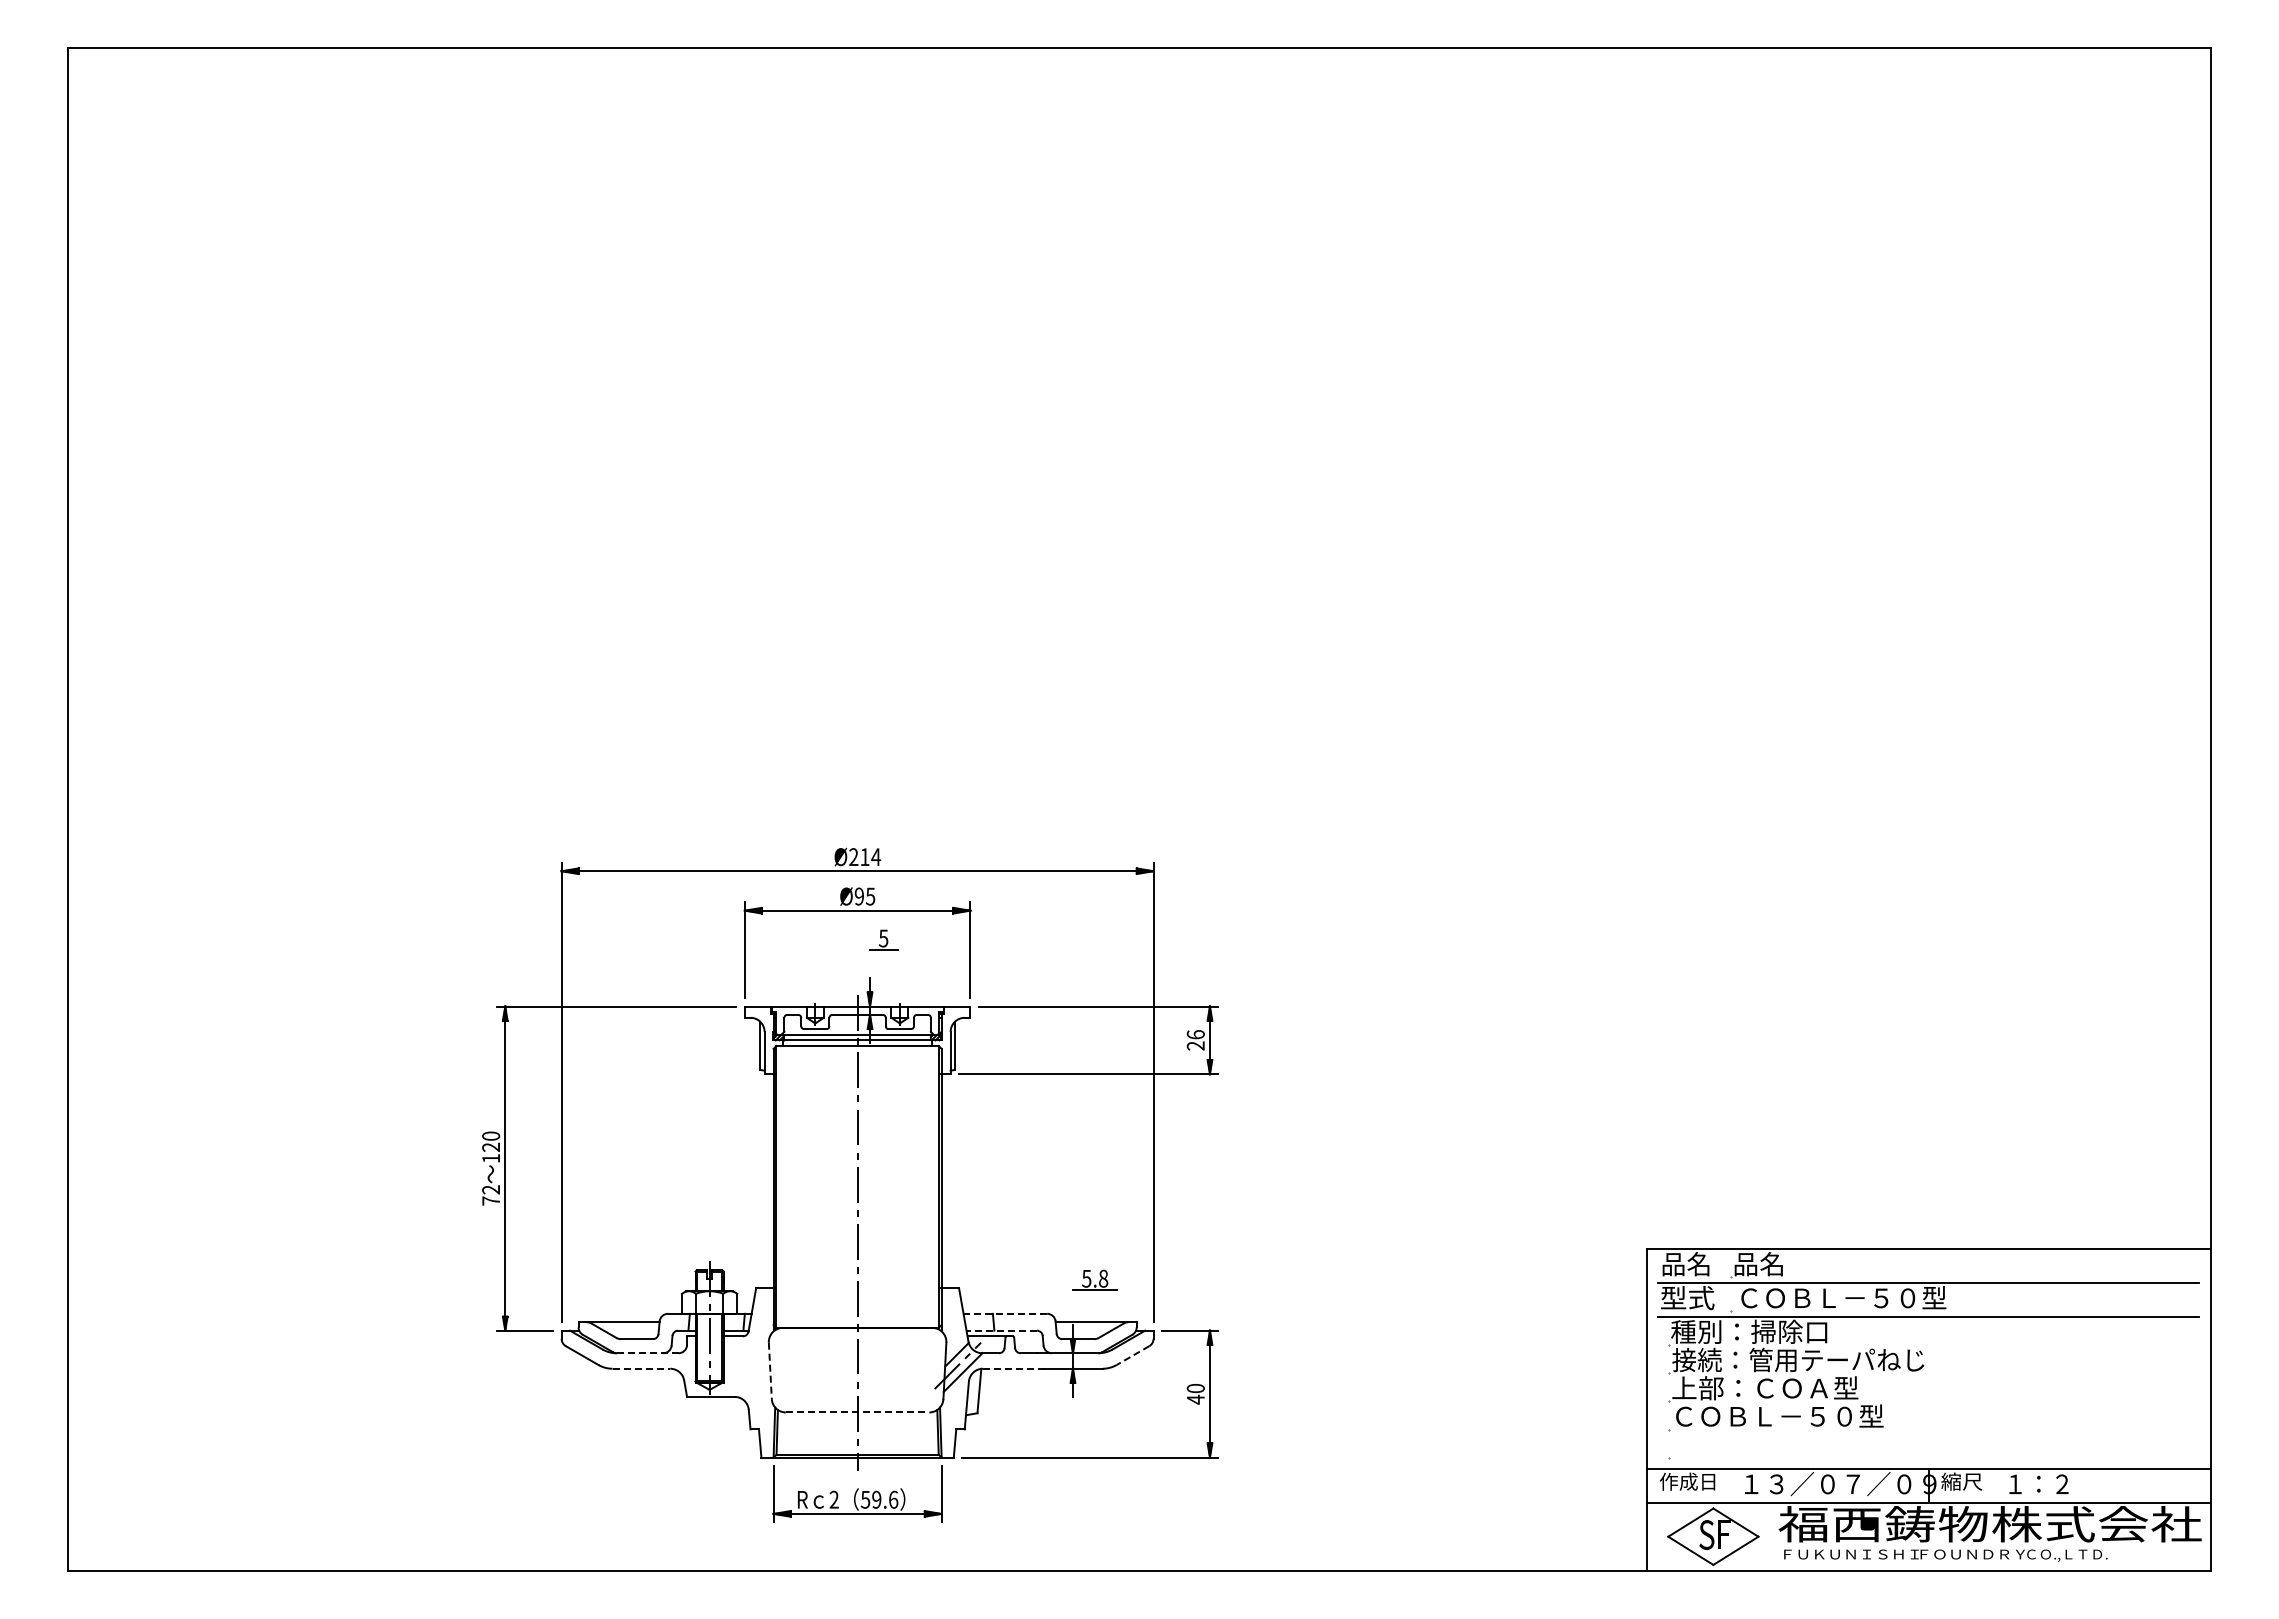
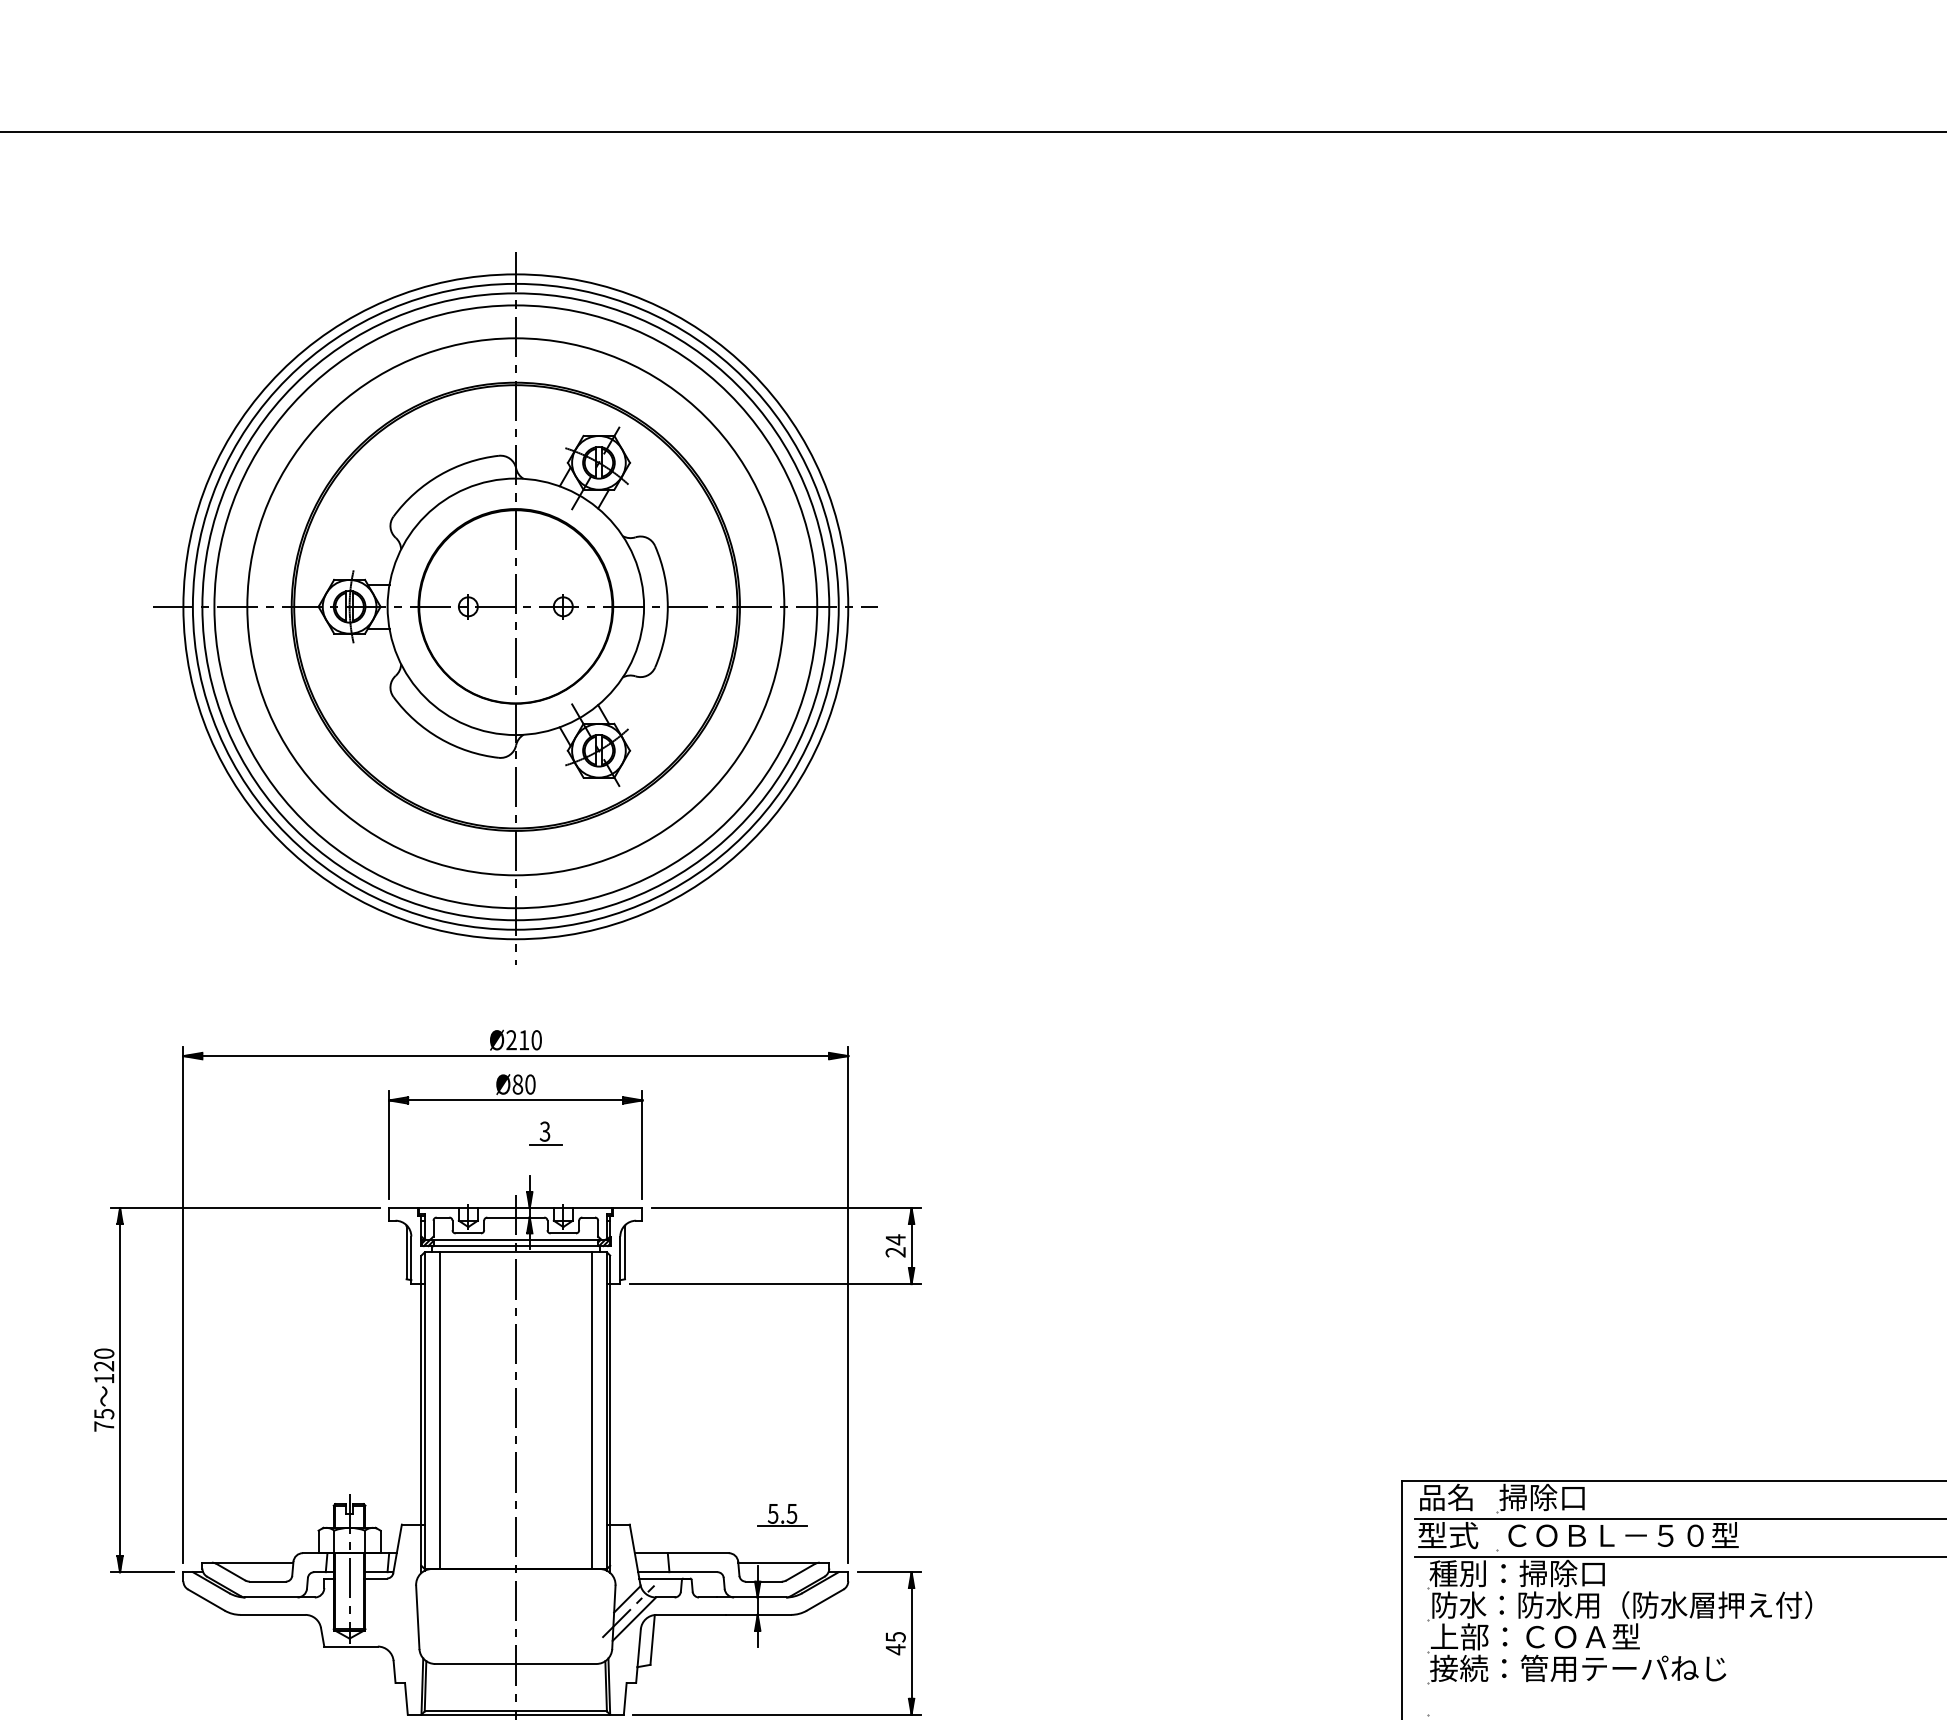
part: (857, 472) -> (515, 608), added
text: (876, 857) -> (537, 1040), Ø214 -> Ø210
text: (864, 896) -> (523, 1084), Ø95 -> Ø80
text: (883, 937) -> (544, 1130), 5 -> 3
text: (1195, 1034) -> (895, 1239), 26 -> 24
line: (789, 1186) -> (439, 1410), added
line: (925, 1186) -> (592, 1410), added
text: (491, 1189) -> (104, 1413), 72 -> 75
text: (1771, 1264) -> (1542, 1497), 品名 -> 掃除口
text: (1103, 1278) -> (792, 1513), 5.8 -> 5.5
line: (1005, 1313) -> (681, 1552), dashed -> solid
line: (1001, 1330) -> (677, 1571), dashed -> solid
line: (647, 1353) -> (279, 1597), dashed -> solid
line: (1133, 1355) -> (825, 1600), dashed -> solid
text: (1841, 1359) -> (1620, 1604), 接続：管用テーパねじ -> 防水：防水用（防水層押え付）
line: (641, 1368) -> (273, 1614), dashed -> solid
line: (1013, 1368) -> (690, 1614), dashed -> solid
line: (770, 1371) -> (417, 1617), dashed -> solid
text: (1195, 1388) -> (895, 1637), 40 -> 45
line: (857, 1412) -> (515, 1664), dashed -> solid
text: (1803, 1416) -> (1578, 1668), ＣＯＢＬ－５０型 -> 接続：管用テーパねじ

____

Task to complete. Give again, word for word, the lines above from the first one through the one containing "text: (1771, 1264) -> (1542, 1497), 品名 -> 掃除口"; no pictures.

Answer section.
part: (857, 472) -> (515, 608), added
text: (876, 857) -> (537, 1040), Ø214 -> Ø210
text: (864, 896) -> (523, 1084), Ø95 -> Ø80
text: (883, 937) -> (544, 1130), 5 -> 3
text: (1195, 1034) -> (895, 1239), 26 -> 24
line: (789, 1186) -> (439, 1410), added
line: (925, 1186) -> (592, 1410), added
text: (491, 1189) -> (104, 1413), 72 -> 75
text: (1771, 1264) -> (1542, 1497), 品名 -> 掃除口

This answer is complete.